A hammer from Wal Mart costs less than a hammer from Billy Bobs hardware. To each their own - I'm not knocking Pro Dives operation by any means, they obviously have a market just as the higher cost shops have their market.

We'll agree to disagree and I'll have $100 extra bucks in my pocket and I wont be buying 5 fertilizer applications ( I use Scott's 4 step BTW) in order to get Grub service that I dont need. When a company offers $32/dive and Nitrox at no extra, that's a deal most would enjoy from whomever their preferred DS is.
 
You may not have seen my edit with the example. Please provide your own example to bolster your case.

Tips are not 'hidden' costs, because you don't have to pay them, the shops mention tipping all the time, and DMs treat you better trying to earn better tips.

They are hidden cost if my tip is used to pay the workers salary: If I do not tip (because I'm not receiving anything special in addition of what I've already paid for) the worker will not receive an adeguate salary for his/her work! The tipping must be (again) not linked to the salary: first the salary must be adeguate, then the tipping will come at the top of it. It's not that hard to understand.
 
Do you know that per my outdated (2009) federal labor law poster, minimum wage was $7.25 BUT minimum wage for tipped positions was $2.13 - so is the whole restaurant industry wrong?
I suppose that's why restaurants starting the policy of having servers share the tips with other employees so that they could pay those others less.
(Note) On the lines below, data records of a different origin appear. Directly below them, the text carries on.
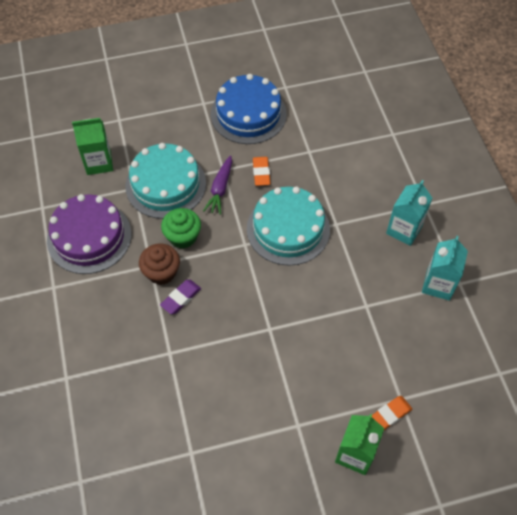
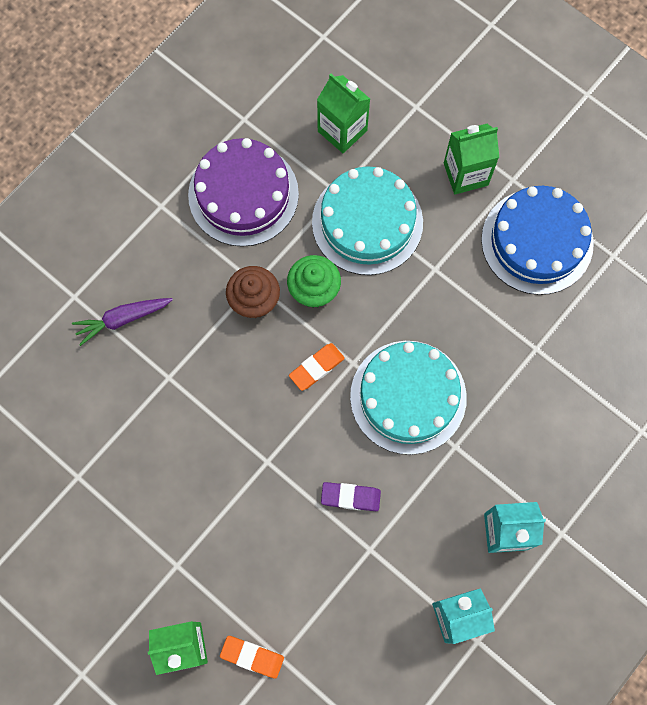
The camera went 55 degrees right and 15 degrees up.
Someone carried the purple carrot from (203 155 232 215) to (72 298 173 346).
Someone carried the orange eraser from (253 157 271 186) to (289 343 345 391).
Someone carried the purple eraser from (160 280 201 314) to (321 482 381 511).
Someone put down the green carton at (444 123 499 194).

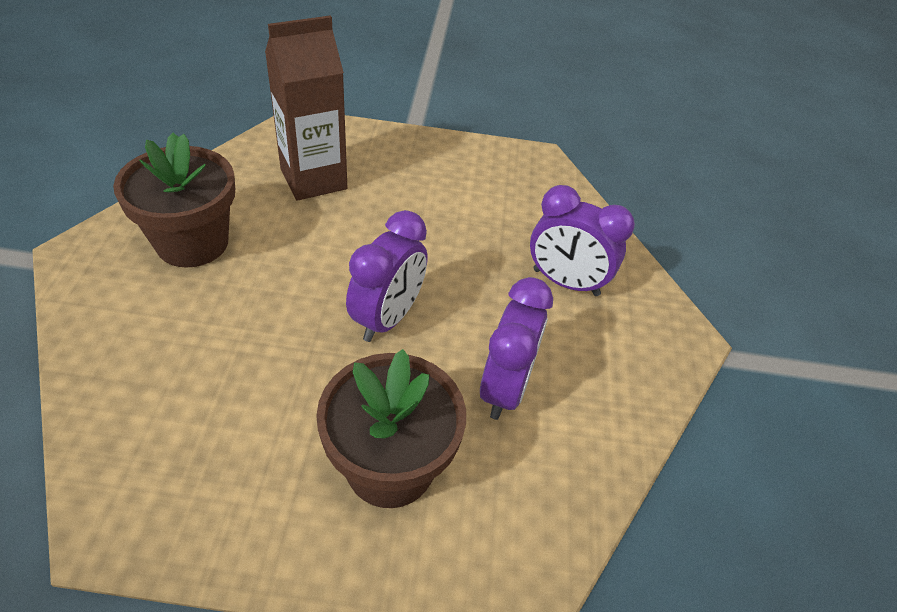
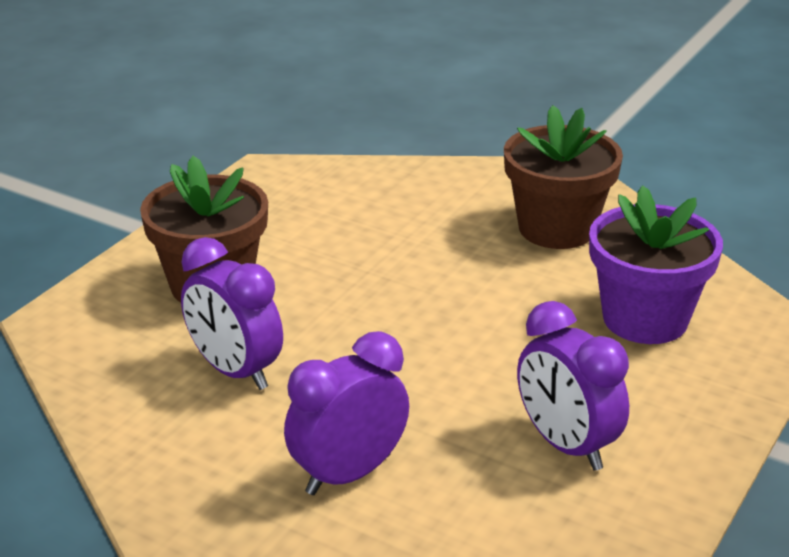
The camera went 120 degrees right and 15 degrees down.
Someone swapped the brown carton at (265 15 347 201) for the purple flower pot at (589 185 723 344).
Someone carried the purple clock from (346 210 428 342) to (517 301 629 471).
I offer free grub control when you buy a 5 application fertilizing program - it's a marketing ploy, just like the free nitrox is a ploy. Since I'm selling my business, I really should tell you what a scam the free grub control is.
I'm glad you did. I was curious. I can't imagine fertilizing a lawn 5 times in a year, but I guess it's different up in the tundra climes. Bermuda grows well enough here if it gets enough water, but that's always the challenge. I've heard that fertilizing it a couple of times a year will help it with less water, but find that claim questionable. I've also read of a product that will reduce water needs, but doubt it too.
 
I suppose that's why restaurants starting the policy of having servers share the tips with other employees so that they could pay those others less.
Starting? Tip sharing has been a standard restaurant industry practice since before most of us were born.
 
Starting? Tip sharing has been a standard restaurant industry practice since before most of us were born.
Oh, I'm an old coot, and never worked in an industry where tipping happened, so I wouldn't know. I'm just thinking that's how it started. Employer realizes he can pay workers less by making servers share tips, sells the idea to everyone as teamwork, and it becomes common.